Successivamente Silvio assiste casualmente ad un amplesso panico, nei campi prospicienti la villa, della moglie con il barbiere, Antonio. Silvio entra così a far parte della nutrita schiera dei mariti traditi. Prova un dolore acuto e tuttavia la sua vocazione rimane quella di ragionare e soprattutto comprendere.
“Neppure il tradimento poteva giustificare l’abbandono.”Sulle prime Silvio prende la risoluzione di separarsi dalla moglie. Le scrive una lettera di commiato, ma mentre scrive prova un forte dolore e si abbandona al pianto:
“Mi accorgevo che ero attaccato a lei, che non mi importava nulla che mi avesse tradito e che alla fine non mi importava nulla neppure che ella si desse ad altri per amore e ame riserbasse il semplice affetto.”
Nello stesso tempo avverte la debolezza del proprio “carattere, fatto di impotenza, di morbosità e di egoismo”. Accetta questa triste verità su sé stesso.
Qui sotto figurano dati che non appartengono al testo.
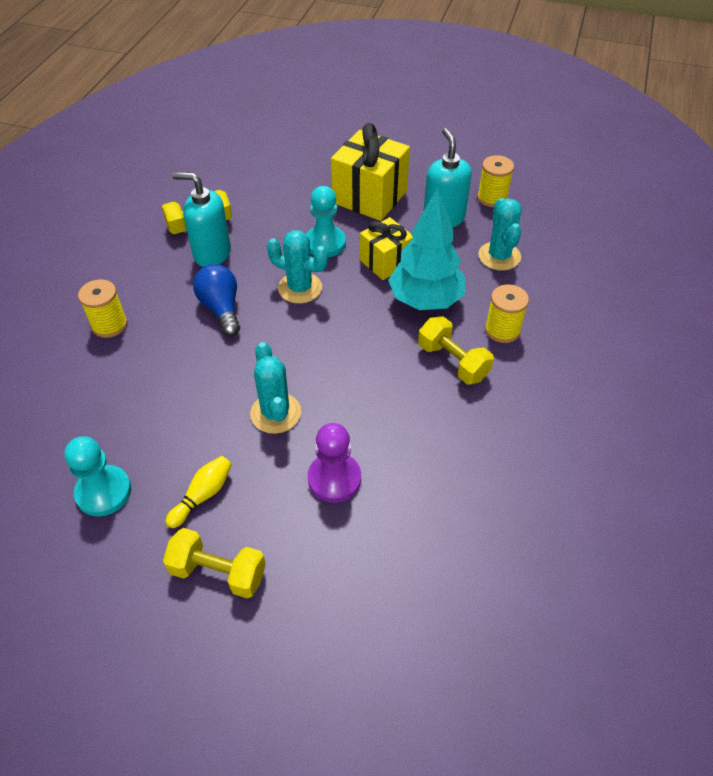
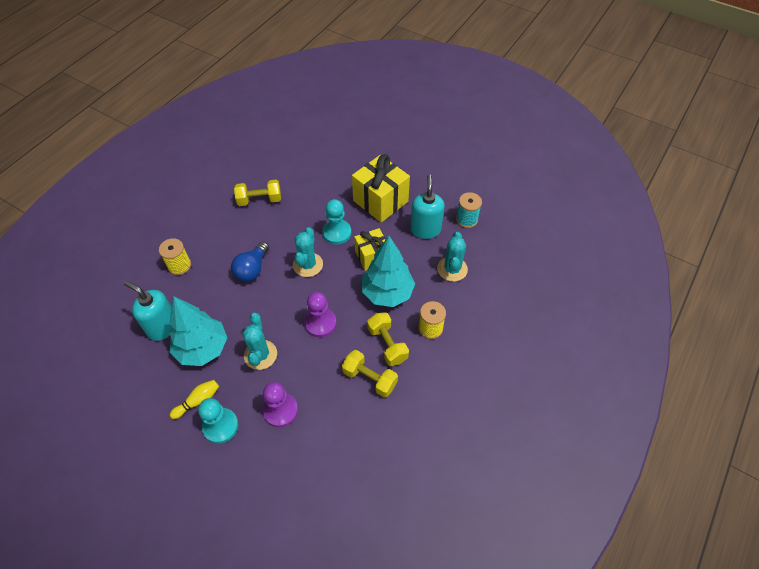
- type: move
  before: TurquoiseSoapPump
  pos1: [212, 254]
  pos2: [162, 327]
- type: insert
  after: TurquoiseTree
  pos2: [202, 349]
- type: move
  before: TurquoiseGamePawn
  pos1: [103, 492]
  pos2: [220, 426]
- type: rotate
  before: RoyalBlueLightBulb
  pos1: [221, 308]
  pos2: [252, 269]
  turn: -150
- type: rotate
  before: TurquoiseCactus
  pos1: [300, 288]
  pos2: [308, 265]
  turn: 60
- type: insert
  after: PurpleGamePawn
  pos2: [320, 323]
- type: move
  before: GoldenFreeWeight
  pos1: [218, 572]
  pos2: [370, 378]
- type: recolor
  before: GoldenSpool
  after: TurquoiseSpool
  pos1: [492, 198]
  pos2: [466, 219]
Alberto Moravia (al secolo Alberto Picherle, Roma 1907-1990) scrive L’amore coniugale nel 1941 e questo romanzo breve vede la sua pubblicazione nel 1949 nel volume dal titolo L’amore coniugale e altri racconti. Come sempre in Moravia il sesso è usato come la chiave per comprendere la realtà. La donna ha un’esistenza più naturale dell’uomo, animata dall’istinto, un’innocenza che talvolta si muta in "crudeltà", “determinazione fredda e brutale, senza scrupoli di delicatezza”, assenza di “semplice buon gusto”. E in queste caratteristiche la donna manifesta il suo fascino e il suo mistero. Le idee di Moravia sulla donna sono note. Nell’Intervista sullo scrittore scomodo (a cura di Nello Ajello) pubblicata da Laterza nel 1978 affermò:
“Per un romanziere, la donna è interessante in quanto selvaggia, o almeno per metà selvaggia, cioè non totalmente integrata nella società. Lasciamo stare le ragioni storiche che hanno prodotto questo suo mezzo apartheid: sono d’altronde piuttosto evidenti. questo carattere semi-indomito, semi-selvaggio rende la donna, già di per sé, un personaggio drammatico.”
Il rapporto di coppia, la crisi del matrimonio borghese, il difficile rapporto uomo-donna, il tradimento e il fallimento esistenziale sono gli altri fondamentali temi affrontati da Moravia in questo notevole romanzo, dove lo scrittore romano mette in luce una grande capacità di introspezione psicologica. Con la rinuncia momentanea al sesso, in favore della creazione artistica, Moravia ci introduce al tema freudiano e dunque psicoanalitico della sublimazione. Interessanti sono anche le pagine, contenute all’interno del racconto, in cui autore ci suggerisce il metodo per analizzare e recensire correttamente un testo letterario.